30 May 2017 letter and attachments
14 The Department again wrote to Mr Stowers by letter dated 30 May 2017. The letter relevantly stated as follows (bold emphasis added):
Further information regarding possible revocation of visa cancellation, under s501CA of the Migration Act 1958
In a notice dated 23 December 2016 you are notified that your Class TY Subclass 444 Special Category (Temporary) visa was cancelled under s501(3A) of the Migration Act.
Included in the notice were particulars of the information that the decision-maker considered was the reason, or part of the reason, for making the cancellation decision. You are invited to make representations about revocation of the cancellation decision. Your response to the invitation has been received.
The Department has information which has been received and which may be taken into account when making the decision whether to revoke the decision to cancel your visa under s501CA of the Migration Act.
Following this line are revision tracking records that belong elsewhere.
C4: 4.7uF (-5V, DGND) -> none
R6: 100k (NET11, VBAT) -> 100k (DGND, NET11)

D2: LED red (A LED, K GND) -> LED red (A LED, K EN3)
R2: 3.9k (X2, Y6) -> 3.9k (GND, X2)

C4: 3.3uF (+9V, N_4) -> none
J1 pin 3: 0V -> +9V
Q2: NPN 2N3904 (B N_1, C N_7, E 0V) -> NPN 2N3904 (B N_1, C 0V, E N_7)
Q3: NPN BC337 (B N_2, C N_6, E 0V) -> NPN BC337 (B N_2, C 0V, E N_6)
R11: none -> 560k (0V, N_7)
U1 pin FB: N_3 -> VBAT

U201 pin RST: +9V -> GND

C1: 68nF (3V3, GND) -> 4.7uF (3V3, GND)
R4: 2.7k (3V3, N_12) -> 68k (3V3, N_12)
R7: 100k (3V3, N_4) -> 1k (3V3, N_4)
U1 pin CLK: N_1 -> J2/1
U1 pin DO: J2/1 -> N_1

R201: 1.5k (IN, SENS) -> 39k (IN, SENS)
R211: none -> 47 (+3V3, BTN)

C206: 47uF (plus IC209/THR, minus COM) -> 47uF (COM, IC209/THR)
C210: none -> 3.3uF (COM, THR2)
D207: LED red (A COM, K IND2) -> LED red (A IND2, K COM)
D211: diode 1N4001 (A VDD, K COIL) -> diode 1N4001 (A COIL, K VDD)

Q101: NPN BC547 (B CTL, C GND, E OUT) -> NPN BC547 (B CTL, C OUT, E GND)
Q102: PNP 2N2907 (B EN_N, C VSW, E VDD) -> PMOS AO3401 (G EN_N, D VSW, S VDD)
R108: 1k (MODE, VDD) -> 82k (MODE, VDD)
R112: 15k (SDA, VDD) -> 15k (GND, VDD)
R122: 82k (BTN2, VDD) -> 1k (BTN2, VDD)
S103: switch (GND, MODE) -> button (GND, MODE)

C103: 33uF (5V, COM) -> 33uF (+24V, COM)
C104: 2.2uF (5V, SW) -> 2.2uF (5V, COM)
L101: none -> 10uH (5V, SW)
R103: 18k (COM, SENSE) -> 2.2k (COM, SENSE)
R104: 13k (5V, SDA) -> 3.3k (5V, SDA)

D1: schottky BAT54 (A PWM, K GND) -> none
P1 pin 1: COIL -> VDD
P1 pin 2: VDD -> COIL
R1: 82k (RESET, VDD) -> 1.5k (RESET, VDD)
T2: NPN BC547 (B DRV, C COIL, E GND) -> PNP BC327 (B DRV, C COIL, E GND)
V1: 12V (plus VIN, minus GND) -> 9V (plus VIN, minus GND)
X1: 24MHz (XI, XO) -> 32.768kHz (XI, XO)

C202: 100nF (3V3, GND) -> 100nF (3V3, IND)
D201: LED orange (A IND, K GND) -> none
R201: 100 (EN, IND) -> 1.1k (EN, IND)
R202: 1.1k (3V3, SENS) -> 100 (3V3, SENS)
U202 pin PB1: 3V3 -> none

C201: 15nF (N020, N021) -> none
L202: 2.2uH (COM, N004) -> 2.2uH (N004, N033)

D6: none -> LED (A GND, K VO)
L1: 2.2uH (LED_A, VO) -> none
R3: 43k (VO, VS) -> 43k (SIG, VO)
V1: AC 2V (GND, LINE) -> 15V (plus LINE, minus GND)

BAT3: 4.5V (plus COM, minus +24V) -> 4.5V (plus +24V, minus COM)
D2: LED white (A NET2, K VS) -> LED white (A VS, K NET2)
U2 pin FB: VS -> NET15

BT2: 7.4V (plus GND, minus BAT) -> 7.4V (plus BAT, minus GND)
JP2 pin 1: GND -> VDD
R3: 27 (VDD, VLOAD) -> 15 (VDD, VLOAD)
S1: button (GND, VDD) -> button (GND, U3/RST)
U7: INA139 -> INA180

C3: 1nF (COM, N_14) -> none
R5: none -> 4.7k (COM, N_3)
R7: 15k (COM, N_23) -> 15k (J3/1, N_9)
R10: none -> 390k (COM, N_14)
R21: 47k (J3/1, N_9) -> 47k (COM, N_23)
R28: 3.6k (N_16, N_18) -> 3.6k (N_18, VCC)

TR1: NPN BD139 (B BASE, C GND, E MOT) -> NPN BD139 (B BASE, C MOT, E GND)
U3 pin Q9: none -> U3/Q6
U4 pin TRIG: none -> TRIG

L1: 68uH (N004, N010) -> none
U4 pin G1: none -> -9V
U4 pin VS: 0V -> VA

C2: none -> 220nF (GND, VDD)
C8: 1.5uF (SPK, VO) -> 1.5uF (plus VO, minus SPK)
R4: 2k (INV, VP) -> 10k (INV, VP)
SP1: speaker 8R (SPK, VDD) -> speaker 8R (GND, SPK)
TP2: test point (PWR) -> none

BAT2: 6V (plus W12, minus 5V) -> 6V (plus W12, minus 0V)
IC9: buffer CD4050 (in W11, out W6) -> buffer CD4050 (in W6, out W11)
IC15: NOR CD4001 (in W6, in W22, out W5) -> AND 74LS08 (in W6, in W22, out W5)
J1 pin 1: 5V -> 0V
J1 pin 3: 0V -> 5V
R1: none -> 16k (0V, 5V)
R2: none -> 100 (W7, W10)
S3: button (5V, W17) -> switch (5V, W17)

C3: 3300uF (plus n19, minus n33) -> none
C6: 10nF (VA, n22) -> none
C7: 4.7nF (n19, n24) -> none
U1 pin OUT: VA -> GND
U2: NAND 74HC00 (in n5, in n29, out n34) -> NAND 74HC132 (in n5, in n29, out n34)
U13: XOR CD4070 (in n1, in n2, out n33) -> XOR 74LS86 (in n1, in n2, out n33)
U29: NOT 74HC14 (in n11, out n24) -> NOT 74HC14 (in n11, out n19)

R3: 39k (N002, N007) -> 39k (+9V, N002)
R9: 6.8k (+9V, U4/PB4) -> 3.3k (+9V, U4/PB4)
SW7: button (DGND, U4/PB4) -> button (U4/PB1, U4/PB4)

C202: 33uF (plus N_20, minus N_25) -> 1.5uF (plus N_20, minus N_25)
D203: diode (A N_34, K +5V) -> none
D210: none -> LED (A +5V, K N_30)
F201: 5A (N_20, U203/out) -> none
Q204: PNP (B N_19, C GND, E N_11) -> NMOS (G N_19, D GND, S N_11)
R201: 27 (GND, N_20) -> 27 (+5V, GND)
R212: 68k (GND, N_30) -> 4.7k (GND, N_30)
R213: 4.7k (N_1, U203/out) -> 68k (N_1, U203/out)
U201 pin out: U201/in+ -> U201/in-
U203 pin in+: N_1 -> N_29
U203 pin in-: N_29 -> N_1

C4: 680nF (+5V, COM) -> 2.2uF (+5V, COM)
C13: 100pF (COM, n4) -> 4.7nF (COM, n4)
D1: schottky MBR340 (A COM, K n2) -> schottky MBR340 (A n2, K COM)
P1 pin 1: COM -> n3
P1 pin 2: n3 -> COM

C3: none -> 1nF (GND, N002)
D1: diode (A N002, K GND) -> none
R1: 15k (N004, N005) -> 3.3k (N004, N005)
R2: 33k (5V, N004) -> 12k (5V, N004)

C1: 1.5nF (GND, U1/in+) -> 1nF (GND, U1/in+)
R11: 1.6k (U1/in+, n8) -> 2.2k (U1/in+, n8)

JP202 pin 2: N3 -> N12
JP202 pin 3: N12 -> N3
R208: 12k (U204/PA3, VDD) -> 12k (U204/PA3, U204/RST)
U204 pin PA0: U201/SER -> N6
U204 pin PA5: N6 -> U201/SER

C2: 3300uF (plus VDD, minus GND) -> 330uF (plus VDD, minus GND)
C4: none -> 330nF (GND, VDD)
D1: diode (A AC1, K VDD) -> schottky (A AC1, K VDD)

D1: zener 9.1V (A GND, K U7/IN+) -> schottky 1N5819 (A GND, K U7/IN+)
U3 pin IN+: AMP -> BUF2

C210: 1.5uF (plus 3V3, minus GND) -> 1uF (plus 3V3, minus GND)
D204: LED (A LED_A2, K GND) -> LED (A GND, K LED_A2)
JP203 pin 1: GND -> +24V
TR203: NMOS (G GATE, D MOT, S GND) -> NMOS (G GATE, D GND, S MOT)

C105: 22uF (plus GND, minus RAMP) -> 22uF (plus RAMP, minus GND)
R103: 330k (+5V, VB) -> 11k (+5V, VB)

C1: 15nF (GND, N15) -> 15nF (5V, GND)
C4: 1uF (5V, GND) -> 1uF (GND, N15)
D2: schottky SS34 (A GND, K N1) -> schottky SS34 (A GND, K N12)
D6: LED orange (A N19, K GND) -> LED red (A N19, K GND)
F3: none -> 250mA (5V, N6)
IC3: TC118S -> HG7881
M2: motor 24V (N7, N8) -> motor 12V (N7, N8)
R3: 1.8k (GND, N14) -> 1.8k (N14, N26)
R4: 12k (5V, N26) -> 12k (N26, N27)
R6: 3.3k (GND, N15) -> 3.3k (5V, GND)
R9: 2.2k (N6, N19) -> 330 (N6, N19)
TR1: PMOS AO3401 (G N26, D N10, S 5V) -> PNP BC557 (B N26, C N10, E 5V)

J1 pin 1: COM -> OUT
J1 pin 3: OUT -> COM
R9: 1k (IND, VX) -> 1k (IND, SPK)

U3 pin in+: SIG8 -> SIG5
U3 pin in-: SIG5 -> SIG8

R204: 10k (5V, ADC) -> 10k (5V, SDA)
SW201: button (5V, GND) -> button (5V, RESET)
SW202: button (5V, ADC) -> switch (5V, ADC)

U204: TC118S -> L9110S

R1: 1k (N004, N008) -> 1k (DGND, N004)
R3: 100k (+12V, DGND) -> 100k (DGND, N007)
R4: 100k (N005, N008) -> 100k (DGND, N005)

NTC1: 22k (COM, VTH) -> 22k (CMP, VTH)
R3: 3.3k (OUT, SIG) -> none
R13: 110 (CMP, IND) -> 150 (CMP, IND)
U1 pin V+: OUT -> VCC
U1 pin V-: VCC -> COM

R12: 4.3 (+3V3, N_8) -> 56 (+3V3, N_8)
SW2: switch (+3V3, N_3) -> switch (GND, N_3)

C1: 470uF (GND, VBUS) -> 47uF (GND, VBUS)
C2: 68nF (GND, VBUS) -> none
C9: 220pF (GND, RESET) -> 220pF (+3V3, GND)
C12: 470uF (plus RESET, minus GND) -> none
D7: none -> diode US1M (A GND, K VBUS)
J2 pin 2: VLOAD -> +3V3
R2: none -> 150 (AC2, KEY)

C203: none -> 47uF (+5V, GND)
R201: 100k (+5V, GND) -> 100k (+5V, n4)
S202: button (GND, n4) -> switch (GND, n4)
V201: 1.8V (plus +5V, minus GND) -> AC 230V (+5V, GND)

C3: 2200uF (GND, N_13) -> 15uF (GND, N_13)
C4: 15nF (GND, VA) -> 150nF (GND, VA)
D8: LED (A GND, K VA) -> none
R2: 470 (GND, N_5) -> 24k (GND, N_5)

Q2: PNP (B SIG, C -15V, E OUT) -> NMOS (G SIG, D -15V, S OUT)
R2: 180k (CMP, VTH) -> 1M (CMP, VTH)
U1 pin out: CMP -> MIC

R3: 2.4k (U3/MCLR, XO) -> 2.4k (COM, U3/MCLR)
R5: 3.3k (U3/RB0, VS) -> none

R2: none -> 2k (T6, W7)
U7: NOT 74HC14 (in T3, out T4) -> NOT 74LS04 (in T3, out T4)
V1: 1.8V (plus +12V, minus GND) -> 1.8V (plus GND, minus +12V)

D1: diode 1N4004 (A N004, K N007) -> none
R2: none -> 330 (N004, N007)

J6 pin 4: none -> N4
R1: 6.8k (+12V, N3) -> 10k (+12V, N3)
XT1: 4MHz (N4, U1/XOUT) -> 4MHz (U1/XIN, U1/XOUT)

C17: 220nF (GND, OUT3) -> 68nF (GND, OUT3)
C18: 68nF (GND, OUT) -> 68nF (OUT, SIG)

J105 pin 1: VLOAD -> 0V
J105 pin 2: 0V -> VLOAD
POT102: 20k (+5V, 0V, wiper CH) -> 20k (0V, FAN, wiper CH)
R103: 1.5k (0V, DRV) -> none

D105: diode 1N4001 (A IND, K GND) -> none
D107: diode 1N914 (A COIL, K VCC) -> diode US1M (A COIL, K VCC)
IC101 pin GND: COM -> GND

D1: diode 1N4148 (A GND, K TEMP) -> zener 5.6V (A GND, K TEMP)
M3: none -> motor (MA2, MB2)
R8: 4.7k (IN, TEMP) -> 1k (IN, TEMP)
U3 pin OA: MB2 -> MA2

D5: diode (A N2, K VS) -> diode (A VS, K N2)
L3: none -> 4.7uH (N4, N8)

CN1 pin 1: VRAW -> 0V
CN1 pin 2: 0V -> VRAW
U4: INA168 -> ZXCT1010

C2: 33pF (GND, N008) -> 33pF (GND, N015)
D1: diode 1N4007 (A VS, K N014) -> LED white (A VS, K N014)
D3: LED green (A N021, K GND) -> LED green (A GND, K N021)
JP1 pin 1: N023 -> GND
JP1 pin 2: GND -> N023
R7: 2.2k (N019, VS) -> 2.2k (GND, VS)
The information consists of
• National Police Certificate dated 19 December 2016
• Transcript of Judgement by the Gosford District Court on 9 August 2016
• Sentencing remarks of the Gosford Local Court on 22 July 2016
• New Zealand Police in Confidence dated 29 March 2017
• Incoming Passenger Cards dated 16 September 2005 and 5 August 2006 where you have indicated you have no criminal convictions. (Note: According to our records the actual arrival date in 2006 was 6 August 2006)
A copy of this information is enclosed. You are invited to comment on this information. Your response must be in writing and may be sent by mail, email or fax. It can be sent to any immigration office, but it is preferred that you send it to the address shown below.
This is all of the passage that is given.